I like gardening. Since I am God
I can decide – inside these fences –
who lives, who dies, whose will is denied.
Pansies worship me, faces
pleading for light, more light. Nature
permits some running to seed,
some carelessness in omnipotent care.
Let rain beat them down.

They rise again, encouraged by sun.
I rip to the bone, uproot the worst.
Bindweed, buttercups, coltsfoot – gone.
This thistle shall live. As I gripped it
my glove slipped. It hurt me the most
I can recall. I know I exist.


Helena Nelson

from Plot and Counter-Plot (Nottingham: Shoestring, 2010)
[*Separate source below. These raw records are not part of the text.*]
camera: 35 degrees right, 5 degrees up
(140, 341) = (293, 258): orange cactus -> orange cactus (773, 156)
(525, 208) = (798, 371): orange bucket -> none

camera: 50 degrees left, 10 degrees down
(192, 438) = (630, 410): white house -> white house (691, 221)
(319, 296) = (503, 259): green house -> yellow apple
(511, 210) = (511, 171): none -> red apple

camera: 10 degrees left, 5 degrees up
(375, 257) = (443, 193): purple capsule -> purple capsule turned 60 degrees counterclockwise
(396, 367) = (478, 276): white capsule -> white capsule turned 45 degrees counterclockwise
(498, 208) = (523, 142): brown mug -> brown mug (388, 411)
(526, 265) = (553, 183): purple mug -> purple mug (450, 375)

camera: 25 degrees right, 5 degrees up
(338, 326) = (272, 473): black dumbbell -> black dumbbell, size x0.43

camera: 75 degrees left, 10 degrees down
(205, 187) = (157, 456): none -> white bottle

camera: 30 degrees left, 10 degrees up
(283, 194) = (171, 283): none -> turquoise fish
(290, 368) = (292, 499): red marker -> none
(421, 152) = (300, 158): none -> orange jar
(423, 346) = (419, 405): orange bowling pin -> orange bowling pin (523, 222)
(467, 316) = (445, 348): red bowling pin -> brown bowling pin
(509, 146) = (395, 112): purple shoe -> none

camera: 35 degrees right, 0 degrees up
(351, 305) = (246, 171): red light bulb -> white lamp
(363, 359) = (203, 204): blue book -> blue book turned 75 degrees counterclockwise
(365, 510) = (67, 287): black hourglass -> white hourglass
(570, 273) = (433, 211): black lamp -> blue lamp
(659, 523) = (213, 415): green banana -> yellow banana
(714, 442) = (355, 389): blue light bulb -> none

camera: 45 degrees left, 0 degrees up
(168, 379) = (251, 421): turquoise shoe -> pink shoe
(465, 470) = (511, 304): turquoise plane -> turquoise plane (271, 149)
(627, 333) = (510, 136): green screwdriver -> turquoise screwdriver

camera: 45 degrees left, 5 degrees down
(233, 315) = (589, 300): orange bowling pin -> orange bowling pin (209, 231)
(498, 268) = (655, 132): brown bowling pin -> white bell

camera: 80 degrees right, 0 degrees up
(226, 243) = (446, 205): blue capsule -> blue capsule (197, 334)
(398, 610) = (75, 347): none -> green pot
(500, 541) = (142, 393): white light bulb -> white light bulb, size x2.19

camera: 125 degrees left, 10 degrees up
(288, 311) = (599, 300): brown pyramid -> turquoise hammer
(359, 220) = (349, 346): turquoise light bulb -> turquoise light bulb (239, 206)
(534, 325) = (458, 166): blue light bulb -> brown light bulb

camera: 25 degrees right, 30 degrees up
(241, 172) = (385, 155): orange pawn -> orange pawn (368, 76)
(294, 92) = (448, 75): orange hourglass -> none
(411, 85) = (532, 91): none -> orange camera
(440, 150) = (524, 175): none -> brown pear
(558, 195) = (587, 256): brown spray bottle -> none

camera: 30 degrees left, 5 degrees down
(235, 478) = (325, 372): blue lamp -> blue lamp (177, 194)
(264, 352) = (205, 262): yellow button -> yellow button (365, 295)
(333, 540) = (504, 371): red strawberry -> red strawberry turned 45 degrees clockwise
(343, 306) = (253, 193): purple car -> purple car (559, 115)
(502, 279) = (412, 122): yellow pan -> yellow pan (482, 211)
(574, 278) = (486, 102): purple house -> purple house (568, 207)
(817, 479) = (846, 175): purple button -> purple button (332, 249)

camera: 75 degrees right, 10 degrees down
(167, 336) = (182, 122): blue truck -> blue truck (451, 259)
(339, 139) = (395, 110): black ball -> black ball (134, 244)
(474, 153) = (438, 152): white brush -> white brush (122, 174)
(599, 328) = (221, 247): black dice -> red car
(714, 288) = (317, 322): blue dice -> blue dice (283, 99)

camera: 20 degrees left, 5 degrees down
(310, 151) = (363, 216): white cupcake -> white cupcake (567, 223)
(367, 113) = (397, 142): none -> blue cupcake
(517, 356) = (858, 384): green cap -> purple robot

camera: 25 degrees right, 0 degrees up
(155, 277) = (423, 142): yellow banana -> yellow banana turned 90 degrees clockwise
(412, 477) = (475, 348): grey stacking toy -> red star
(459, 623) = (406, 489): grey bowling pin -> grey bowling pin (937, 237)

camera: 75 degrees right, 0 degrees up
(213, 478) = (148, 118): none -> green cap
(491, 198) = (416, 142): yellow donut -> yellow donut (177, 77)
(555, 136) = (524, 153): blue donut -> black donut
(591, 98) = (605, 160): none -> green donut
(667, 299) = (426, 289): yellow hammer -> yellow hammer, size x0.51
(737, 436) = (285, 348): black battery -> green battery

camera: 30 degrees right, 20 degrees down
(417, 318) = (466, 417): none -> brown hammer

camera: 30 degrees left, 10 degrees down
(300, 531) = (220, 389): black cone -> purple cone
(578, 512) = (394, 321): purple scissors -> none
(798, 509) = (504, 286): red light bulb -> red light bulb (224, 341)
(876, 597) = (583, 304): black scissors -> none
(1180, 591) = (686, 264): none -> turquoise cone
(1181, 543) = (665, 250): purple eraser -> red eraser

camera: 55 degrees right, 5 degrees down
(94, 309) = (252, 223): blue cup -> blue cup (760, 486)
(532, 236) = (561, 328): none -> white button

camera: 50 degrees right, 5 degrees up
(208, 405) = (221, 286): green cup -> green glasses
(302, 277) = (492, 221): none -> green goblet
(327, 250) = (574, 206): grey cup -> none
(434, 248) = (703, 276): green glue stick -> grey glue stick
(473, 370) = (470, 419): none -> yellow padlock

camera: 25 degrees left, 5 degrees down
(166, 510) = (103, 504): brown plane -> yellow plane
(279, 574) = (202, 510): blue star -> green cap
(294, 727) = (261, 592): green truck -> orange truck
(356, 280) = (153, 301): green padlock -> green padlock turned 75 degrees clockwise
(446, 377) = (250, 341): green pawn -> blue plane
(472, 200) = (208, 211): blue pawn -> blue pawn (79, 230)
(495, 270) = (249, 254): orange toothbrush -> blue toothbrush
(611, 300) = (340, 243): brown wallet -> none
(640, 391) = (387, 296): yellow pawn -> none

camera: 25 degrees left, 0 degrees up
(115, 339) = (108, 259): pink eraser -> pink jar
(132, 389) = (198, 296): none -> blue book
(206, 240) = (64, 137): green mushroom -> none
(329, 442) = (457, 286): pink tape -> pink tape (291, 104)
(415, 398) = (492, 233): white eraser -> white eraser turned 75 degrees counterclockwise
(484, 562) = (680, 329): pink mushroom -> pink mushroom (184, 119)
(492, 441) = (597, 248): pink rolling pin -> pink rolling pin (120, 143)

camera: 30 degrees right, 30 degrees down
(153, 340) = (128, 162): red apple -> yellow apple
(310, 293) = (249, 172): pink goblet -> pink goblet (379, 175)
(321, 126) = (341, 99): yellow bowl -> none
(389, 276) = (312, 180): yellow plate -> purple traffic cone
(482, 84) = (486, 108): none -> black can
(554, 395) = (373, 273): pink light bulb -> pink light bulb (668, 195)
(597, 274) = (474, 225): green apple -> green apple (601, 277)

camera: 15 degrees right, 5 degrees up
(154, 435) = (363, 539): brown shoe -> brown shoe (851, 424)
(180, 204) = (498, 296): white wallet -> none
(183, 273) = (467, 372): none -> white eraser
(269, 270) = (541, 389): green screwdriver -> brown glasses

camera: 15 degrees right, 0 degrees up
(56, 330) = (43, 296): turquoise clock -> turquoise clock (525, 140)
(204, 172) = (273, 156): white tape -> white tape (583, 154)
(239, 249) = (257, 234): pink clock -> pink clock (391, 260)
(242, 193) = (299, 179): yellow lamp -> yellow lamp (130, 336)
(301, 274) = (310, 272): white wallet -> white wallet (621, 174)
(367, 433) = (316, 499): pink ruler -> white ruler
Reproduced by permission of the publisher.

Tags:

Best Scottish Poems 2010 gardening sonnets

About this poem

This poem was included in Best Scottish Poems 2010. Best Scottish Poems is an online publication, consisting of 20 poems chosen by a different editor each year, with comments by the editor and poets. It provides a personal overview of a year of Scottish poetry. The editor in 2010 was Jen Hadfield.

Editor's comment:
'Garden of Love' is more emphatic than much of Helena Nelson's Plot and Counter-Plot, which is an elegant and disquieting collection, almost a collection of ghost poems, laden with implication and suggestion. Nelson's very good at dropping you into the centre of a predicament, as she does here, into the ultimate microcosm, mismanaged by a troubling, possible God.

Author's note:
I love gardening – not that I ever do as much of it as I should like. And I've always been interested in the notion of 'weeds', the plants we don't want. In particular, my garden is rich in yellow poppies, thistles, self-seeded pansies and nasturtiums. I admire all of these hardy survivors, especially when in full bloom, but I still yank them up, especially when they take over the path. I have a wild corner behind the shed, where I hurl their poor uprooted selves, and where they don't grow nearly so happily as before. It all strikes me as playing God, though the plants will last longer than me, something I don't mind in the least. I like their names, too. It strikes me as satisfying to be able to name them as you uproot them, a bit like apologising to a tree before you cut it down. Now and again, they get revenge. A particularly nasty thorn hurts like hell, and quite right too: it puts you in your place as a temporary phenomenon. So that's where the poem came from. It has fourteen lines too, so it's a sort of unruly sonnet. It doesn't scan like a sonnet: it's quite pruned and a bit thorny. But I was in charge of this fragment of creation and so I had the last word.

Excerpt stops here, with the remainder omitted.